By D. A. BÄCHER
I live in Charleston West Virginia. My youngest son and his wife reside in Montana. I have a 14-year-old grandson in West Virginia and two little granddaughters in Montana—I live with a bifurcated heart.
My father grew up within a block of his grandparents’ house in small town Indiana. He often reminisced about being able to run to his grandparents whenever he felt the need or desire. There were few job opportunities there, so when his uncle found employment for him several hours away, he moved.
My mother, brother, two sisters and I would regularly be stuffed in a vehicle for trips back to his boyhood home on winding roads—car sickness be damned. This included a yearly gathering of his clan on Christmas day.
When my three siblings and I finally left the homestead, it was a given that we would all gather again at my parents for major holidays—at the least for Thanksgiving and Christmas.

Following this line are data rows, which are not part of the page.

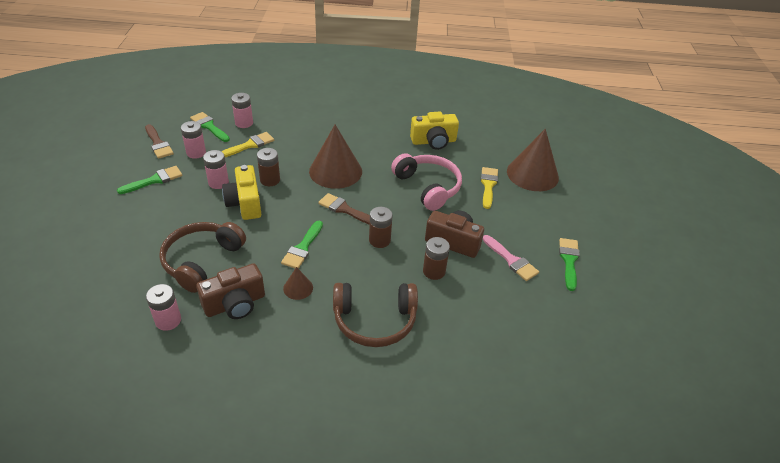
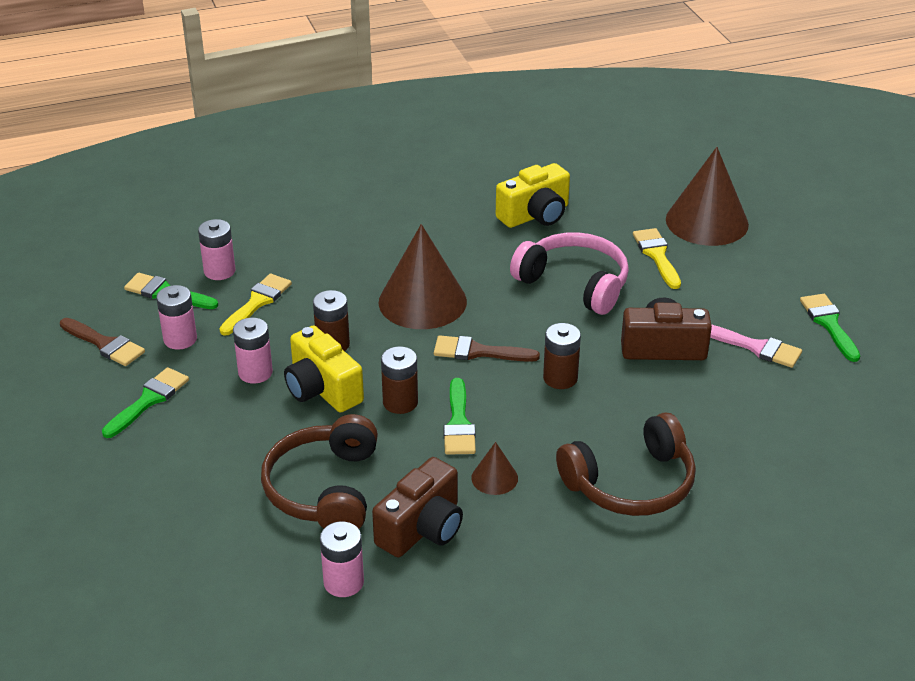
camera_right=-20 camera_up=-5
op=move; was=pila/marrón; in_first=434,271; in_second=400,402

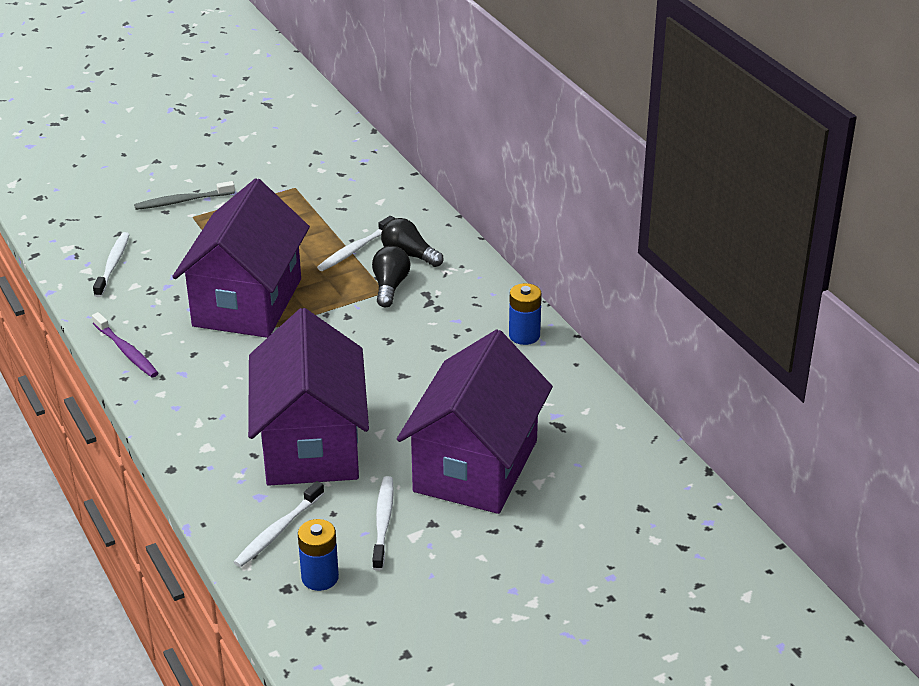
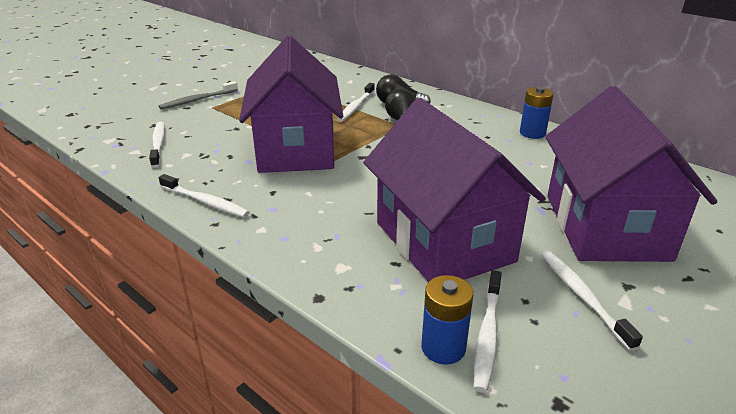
camera_right=-20 camera_up=-5
op=recolor; was=cepillo de dientes/morado; now=cepillo de dientes/blanco; in_first=126,351; in_second=205,202
op=move; was=pila/azul; in_first=320,577; in_second=443,348

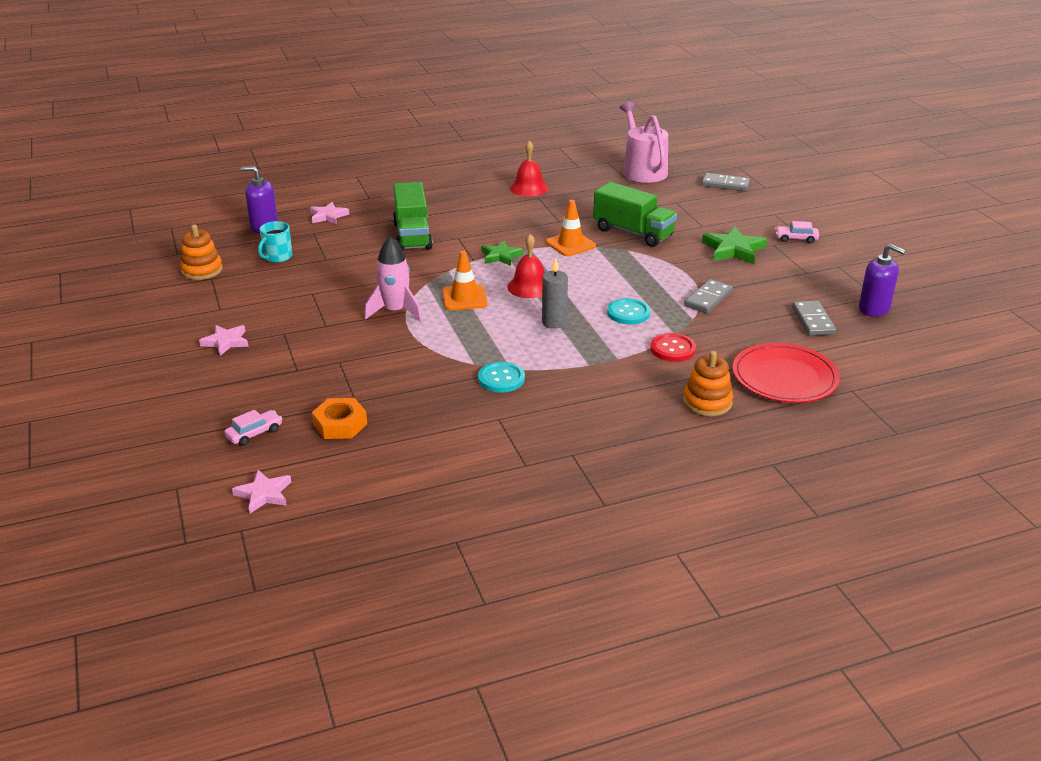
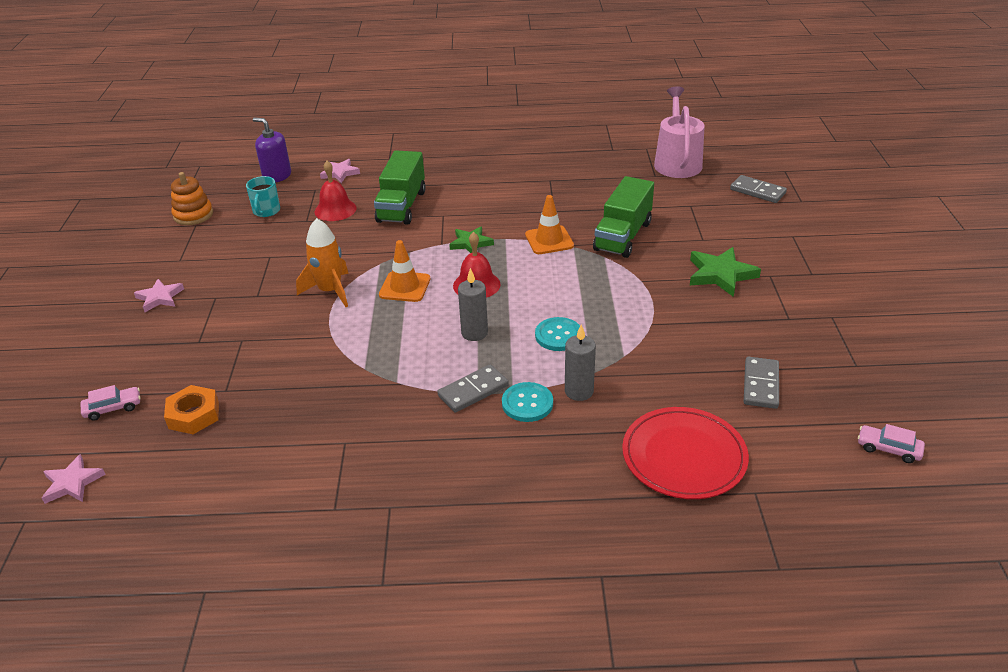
camera_right=20 camera_up=5
op=rotate; was=taza/turquesa; in_first=277,257; in_second=266,211; clockwise=-45
op=recolor; was=cohete/rosa; now=cohete/naranja; in_first=395,311; in_second=330,291
op=move; was=botón/turquesa; in_first=501,379; in_second=527,403
op=move; was=campana/rojo; in_first=529,188; in_second=335,210
op=rotate; was=camión/verde; in_first=633,232; in_second=623,236; clockwise=60
op=replace; was=botón/rojo; now=vela/gris; in_first=672,349; in_second=579,391
op=delete; was=juguete apilable/naranja; in_first=707,402
op=move; was=ficha de dominó/gris; in_first=708,299; in_second=473,391
op=move; was=coche/rosa; in_first=796,239; in_second=888,449
op=delete; was=dispensador de jabón/morado; in_first=874,308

My parents’ assumption of our presence oft-times conflicted with the assumptions of my and my siblings’ in-laws.
I recall one year when I was still dating my wife, I attended four Thanksgiving dinners in one day (both of my intended’s grandparents, her mother’s, and my mother’s). It’s a record I hope never again to match.
That was years before my spouse and I had an actual Thanksgiving dinner at our own home. In those times, the farthest any of us kids had to travel to our parents was two hours or so.
While relations in my time might have been scattered a few hours’ drive apart, these days brothers and sisters and parents can be the better part of a continent away. Unlike in my father’s time, I do not share holiday gatherings with my siblings and their progeny who are dispersed from Florida to South Dakota.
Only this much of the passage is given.